Por Eduardo Luis Duhalde *


t.gif (862 bytes)  Hace 25 años, las sombras oscuras de los emisarios de la muerte emboscaban a Rodolfo Ortega Peña en pleno centro de Buenos Aires. Mataron a un hombre y ese solo recuerdo debía bastar para estremecernos. Pero mataron a algo más que a un buen hombre; cuando se asesina a un hombre público es un comportamiento que se corta, una conducta que se reprime, una voz con resonancia colectiva que se silencia. Se mató a un compromiso ético irrenunciable, una voz del pueblo inclaudicable. Y se lo hizo en nombre de la intolerancia, del autoritarismo, de un poder con fines innobles y desde abyectas razones de Estado puestas en acción por mercenarios a sueldo; esos intereses en aquel entonces tenían el ropaje del lopezreguismo.
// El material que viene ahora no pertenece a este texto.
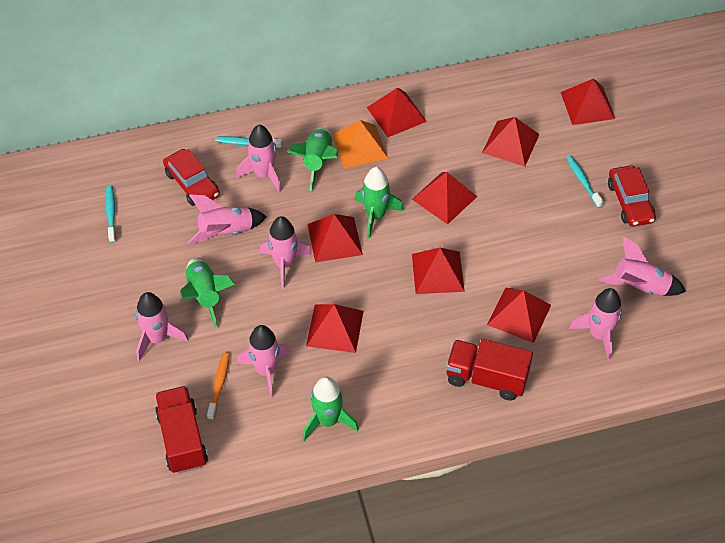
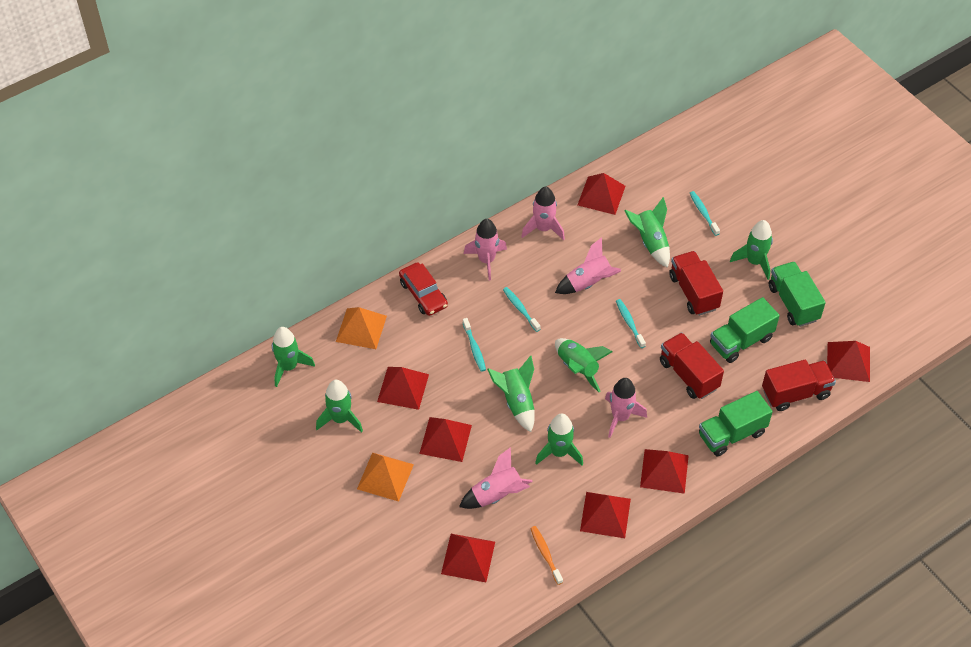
green rocket: 4 -> 7
green truck: 0 -> 3
orange pyramid: 1 -> 2
pink rocket: 7 -> 5
red car: 2 -> 1
red pyramid: 8 -> 7
red truck: 2 -> 3
turquoise toothbrush: 3 -> 4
Pero también se quiso matar a algo más: al revolucionario que creía en la democracia, aquel que no se planteó para sí tomar el cielo por asalto, y por el contrario fue un ferviente partidario de la lucha de posiciones en el marco de las instituciones republicanas. Por ello Rodolfo Ortega Peña, que no pertenecía a organización alguna, aceptó ser diputado de la Nación, conformando un bloque unipersonal, para luchar por una democracia auténtica, fiel al mandato recibido. Y porque creía en los valores de la democracia participativa, no usó su banca para convertirla en tribuna del petardismo, sino que trabajó con ahínco en mejorar las leyes tanto en las comisiones como en el recinto, dando memorables aportes en los debates y convirtiéndose en un fiscal insobornable. Paralelamente llevó su banca a la calle y allí donde hubo una necesidad o una injusticia lo encontró presente.
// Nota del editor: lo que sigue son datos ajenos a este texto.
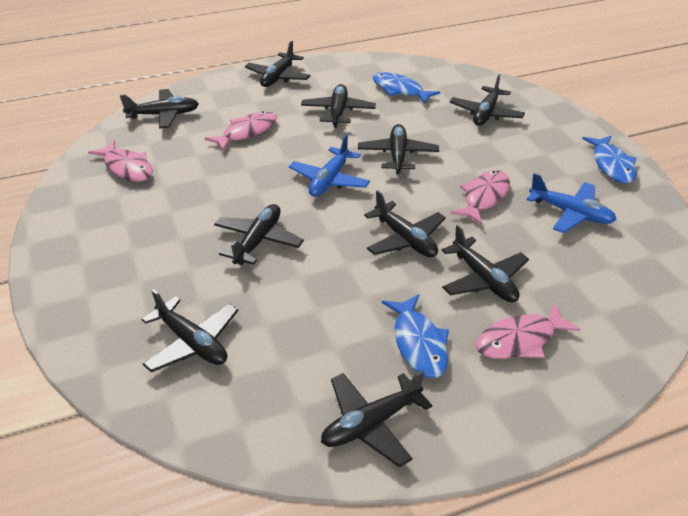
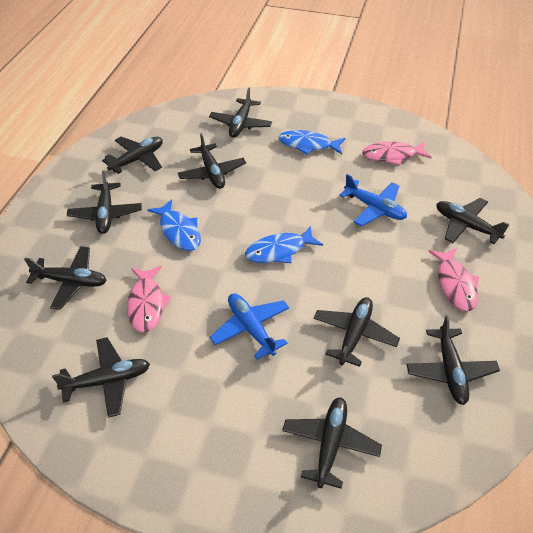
pink fish: 4 -> 3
Cuando esa noche sus asesinos apuntaron con ferocidad sus ametralladoras hacia su cabeza, también descargaban su odio a la fecundidad de su inteligencia. Porque no fue sólo el gran fiscal de la dictadura lanussista y de la "Argentina Potencia" del peronismo degradado, ni tampoco el simple vocero de los intereses sociales postergados, que ejerció en una suerte de representación colectiva ficta como corresponde a un tribuno de la plebe. En el campo de la militancia su inteligencia provocativa, la originalidad de sus posiciones, su carácter de polemista obsesivo, y su irreverencia ante las estructuras lo convirtieron en un revulsivo incómodo y permanente del pensamiento adocenado, superficial y erróneo, obligando a constante debate y discusión, reclamando la rectificación de los rumbos.

Suprema docencia para nuestra realidad de hoy, tan brumosamente gris.

Es en este convencimiento que encuentra sentido escribir sobre Ortega Peña, como sobre otros protagonistas de su tiempo. Decía Walter Benjamin que "articular históricamente el pasado no significa conocerlo como verdaderamente ha sido. Significa adueñarse de un recuerdo tal como éste relampaguea en un instante de peligro". El peligro mayor del presente es la simple aceptación del estado del mundo, como un concreto inmodificable. Las estrellas fugaces y los meteoros nos recuerdan el carácter mutable del firmamento. Ortega Peña fue de aquellos fenómenos. Adueñarse del relampagueo de su historia como propuesta no es más que recuperar la misión del intelectual tal como la entendió Rodolfo al poner todo de sí para transformar una sociedad cuyas desigualdades, injusticias y negación de la condición humana le irritaban y ofendían su espíritu.

 * Actual juez y ex socio de Ortega Peña.